Mit Schuldsprüchen ist am Wiener Landesgericht der Prozess gegen drei junge Männer zu Ende gegangen, die im Sommer 2015 eine Splittergruppe der Terrormiliz Islamischer Staat gebildet und einen Mordanschlag auf eine Polizeistation in St. Pölten geplant hatten. Zwei mittlerweile 19-jährige und ein 22 Jahre alter Bursch wurden anklagekonform verurteilt. Nach Ansicht eines Schöffensenats erfüllte das Trio die Tatbestände der terroristischen Vereinigung, des verbrecherischen Komplotts und der Bildung einer kriminellen Organisation.

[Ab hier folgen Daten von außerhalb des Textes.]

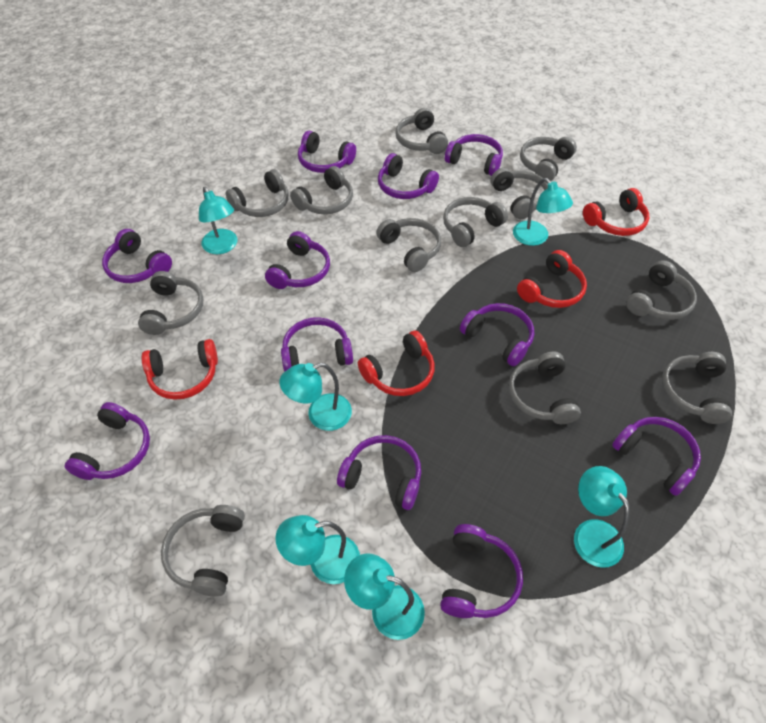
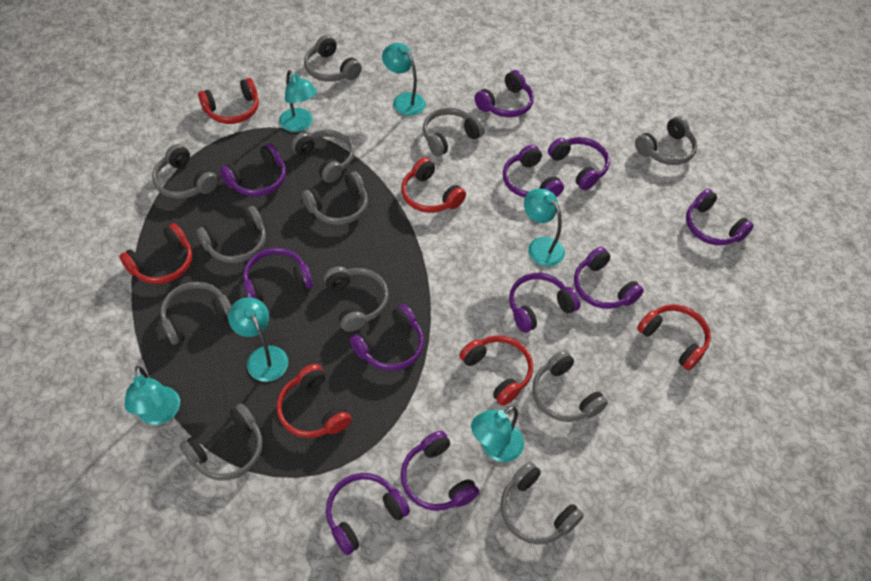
red headphones: 4 -> 6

Der 2002 von Tschetschenien nach Österreich geflüchtete 22-Jährige fasste nach einer vorangegangenen 33-monatigen Haftstrafe für drei Raubüberfälle eine Zusatzstrafe von sechs Monaten unbedingt aus und wurde zusätzlich in eine Anstalt für geistig abnorme Rechtsbrecher eingewiesen. Ein aus Wien-Simmering stammender Schüler, der bis zu seiner Festnahme im April 2017 über soziale Medien Propaganda für den IS betrieben hatte, erhielt 26 Monate unbedingt. Ein gebürtiger Tschetschene, der sich seit 2005 in Österreich befindet, bekam 15 Monate, davon fünf unbedingt. Der Rest wurde dem 19-Jährigen auf Bewährung nachgesehen.
Trio binnen weniger Monate radikalisiert
Die drei Männer hatten sich grundsätzlich geständig gezeigt, behaupteten allerdings, die Idee zum Attentat wäre nicht von ihnen gekommen. Einer der Angeklagten stand offenbar über einen Social-Media-Dienst mit einem bisher nicht ausgeforschten IS-Mitglied namens Abu Nuuh in Kontakt. Alle drei - die beiden Jüngeren waren damals noch minderjährig - hatten sich vor dem Sommer 2015 binnen weniger Monate radikalisiert.
"Gerade Menschen in diesem Alter sind empfänglich für die Ideologie des IS und suchen Anschluss", gab Staatsanwalt Markus Berghammer zu bedenken. Seiner Darstellung zufolge erteilte Abu Nuuh den Angeklagten den Auftrag, in einer österreichischen Stadt, die kleiner als Wien sein sollte, Polizisten zu ermorden, nachdem sie einen Treueschwur auf den IS abgelegt hatten. Laut Anklage beabsichtigten die drei jungen Männer zunächst, einen Waffenhändler in St. Pölten zu überfallen. Mit den erbeuteten Waffen wollten sie dann ein Blutbad in einer Polizeiinspektion in der niederösterreichischen Hauptstadt anrichten. Dabei sollen sie ihren "Märtyrertod" bewusst in Kauf genommen haben.
"Ich wollte dazugehören"
Auf die Frage, wie er zum IS gekommen sei, erwiderte der junge Wiener: "Ich wollte dazugehören. Ich hatte sehr wenige Freunde." Er sei in der Hauptschule ausgegrenzt worden, "weil ich Österreicher bin. Die anderen haben mich ausgelacht." Er habe auch "Gedanken" gehabt, ein Blutbad in einer Wiener Polizeistation anzurichten: "Ich hatte Depressionen, ich wollte sterben." "Sterben kann ich auch, wenn ich mich aufhäng' oder von einer Brücke runterstürze", bemerkte darauf Richter Georg Allmayer. "Ich wollte mich nicht selber umbringen, weil das im Islam verboten ist", entgegnete der Bursch. "Man hat als Jugendlicher die Sympathie für den IS. Wir wollten zu etwas gehören. Wir wollten eine Bedeutung haben", bemerkte der zweite 19-Jährige.
Der Staatsanwaltschaft zufolge wurde die Tat nur verhindert, weil am 13. Juli 2015 im Innenministerium ein anonymer Warnhinweis einging, der dann medial verbreitet wurde. Bei dem Informanten dürfte es sich um eine Person aus dem engsten Umfeld der Angeklagten gehandelt haben. Als diese ihre Pläne im Detail den Medien entnahmen, hielten sie diese laut Anklagebehörde für nicht mehr durchführbar und ließen davon ab. Diese Darstellung wiesen die beiden 19-Jährigen - äußerlich wirkten sie in der Verhandlung deutlich jünger - zurück.